We’ll send you the list of Small Group Numbers and names via email.
Make sure that you are on Slack, as you’ll communicate via Slack with your small group this week.
If you are not yet on Slack, click here.
Before next week communicate with your small group via Slack or phone. Share about:
Cultivating moods for dealing with this mess
Walter Jehne’s talk on youtube
Value and Waste
Coaching for Small Group Talks
Pay attention to the “listening” and the moods of everyone in your small group.
This is an important conversation. There is lots of contention and disagreement around these topics today. Make assessments with courage and don’t take disagreements personally. We are seeking paths forward in our conversations.
Week Three
Please study these 4 contributions from Ed Huling:
1: Traditional Crop Yield Analysis
This is a picture of a control plot. We planted a mix of summer annual forage seeds into a typical, depleted pasture WITHOUT applying our fertility application. Growth time = two months….about 1/3 of the growing season. Yield = 2,100 pounds of dry matter per acre (Average pasture yield in our region is 4,000 pounds for the entire year.)
2: Control Plot with addition of Fertility Amendment
This is a picture of the same forage seeds planted at the same time as the control plot. The yield with the addition was 10,000 pounds of dry matter per acre with our fertility, a 500% increase.
3. Cloud Cover and Forests: Princeton Report
This Princeton research confirms that there is more cloud cover over forests, and that those clouds have a cooling effect on earth. It makes sense that there should be more clouds over forests, in part because there is more evaporation from trees, and in part because the forest is emitting bacterial nucleators that aggregate microdroplets into larger drops that will eventually precipitate out of the clouds as rain. Clouds reflect the sun’s energy back out to space. This supports my conviction that we need to grow more food per acre so that we can reforest crop land to cool the earth. Depleted soils need our fertility for higher food production and successful reforestation.
4. The real threat to human life: MIT Article
Our 500% higher grass productivity should generate 500% more hydroxyl radicals to help neutralize the imminent release of frozen methane to avoid another extinction event that could include “us” this time. MIT scientists recently discovered that geologic events about 250 million years ago triggered a massive release of methane and CO2 that sharply raised temperatures and acidified the oceans, wiping out most land and ocean species. Frozen methane in the ocean and tundra is expected to be released as the earth warms. According to Dr. Walter Jehne, only a major increase in hydroxyl production by green grasses (kept green and vegetative by grazing animals) can save us when this methane is released.
Make sure that you are on Slack, as you’ll communicate via Slack with your small group this week.

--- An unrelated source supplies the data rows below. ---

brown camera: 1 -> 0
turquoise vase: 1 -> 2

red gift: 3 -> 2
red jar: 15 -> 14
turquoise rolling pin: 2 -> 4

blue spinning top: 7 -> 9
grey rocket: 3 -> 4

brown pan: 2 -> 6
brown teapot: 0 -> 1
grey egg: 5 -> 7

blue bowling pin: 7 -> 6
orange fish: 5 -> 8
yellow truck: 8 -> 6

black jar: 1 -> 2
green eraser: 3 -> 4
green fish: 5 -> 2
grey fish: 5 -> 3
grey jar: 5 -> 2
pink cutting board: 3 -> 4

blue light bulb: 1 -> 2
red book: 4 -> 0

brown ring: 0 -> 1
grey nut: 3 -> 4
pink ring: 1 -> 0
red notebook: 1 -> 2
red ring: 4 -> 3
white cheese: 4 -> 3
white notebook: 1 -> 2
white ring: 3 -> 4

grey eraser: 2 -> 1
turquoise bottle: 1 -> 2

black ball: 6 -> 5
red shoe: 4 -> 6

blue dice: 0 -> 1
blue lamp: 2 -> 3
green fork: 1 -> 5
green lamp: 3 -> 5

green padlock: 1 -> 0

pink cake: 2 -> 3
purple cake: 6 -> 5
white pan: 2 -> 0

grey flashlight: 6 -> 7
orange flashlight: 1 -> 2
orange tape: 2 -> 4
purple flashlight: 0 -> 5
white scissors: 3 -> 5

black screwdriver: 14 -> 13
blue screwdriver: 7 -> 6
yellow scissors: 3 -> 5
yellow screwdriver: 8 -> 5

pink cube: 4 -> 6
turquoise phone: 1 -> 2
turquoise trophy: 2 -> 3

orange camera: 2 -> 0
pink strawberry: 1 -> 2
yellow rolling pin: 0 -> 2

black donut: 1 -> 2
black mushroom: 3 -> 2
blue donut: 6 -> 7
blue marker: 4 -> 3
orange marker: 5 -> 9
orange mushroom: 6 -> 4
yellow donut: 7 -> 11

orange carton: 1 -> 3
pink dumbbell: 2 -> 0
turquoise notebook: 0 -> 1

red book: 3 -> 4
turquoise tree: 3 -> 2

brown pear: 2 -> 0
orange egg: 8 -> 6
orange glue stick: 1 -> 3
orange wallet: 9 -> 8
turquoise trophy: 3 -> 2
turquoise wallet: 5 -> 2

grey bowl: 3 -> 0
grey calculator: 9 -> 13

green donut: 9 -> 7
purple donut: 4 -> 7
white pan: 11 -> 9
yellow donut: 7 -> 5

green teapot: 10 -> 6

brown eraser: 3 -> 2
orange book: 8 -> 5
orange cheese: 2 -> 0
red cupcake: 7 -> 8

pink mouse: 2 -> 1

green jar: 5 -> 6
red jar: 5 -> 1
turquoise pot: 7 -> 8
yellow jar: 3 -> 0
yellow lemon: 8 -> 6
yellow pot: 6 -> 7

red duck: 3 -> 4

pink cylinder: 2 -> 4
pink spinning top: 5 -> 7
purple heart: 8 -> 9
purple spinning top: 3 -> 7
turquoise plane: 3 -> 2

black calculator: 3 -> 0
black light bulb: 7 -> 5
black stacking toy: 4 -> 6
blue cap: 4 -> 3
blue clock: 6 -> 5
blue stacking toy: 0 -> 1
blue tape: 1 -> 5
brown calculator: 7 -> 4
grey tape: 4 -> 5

If you are not yet on Slack, click here.
Before next week be in communication via Slack with your small group, (or by phone). Share about:
What is happening to you in this conversation.
Where you are with Ed Huling and Walter Yehne
Cultivating moods for dealing with this mess
Value and Waste
Coaching for Small Group Conversations
Pay attention to the “listening” and the moods of everyone in your small group.
The “climate” subject is an important conversation. There is lots of contention and disagreement around these topics today. Make assessments with courage and don’t take disagreements personally. We are seeking paths forward in our conversations.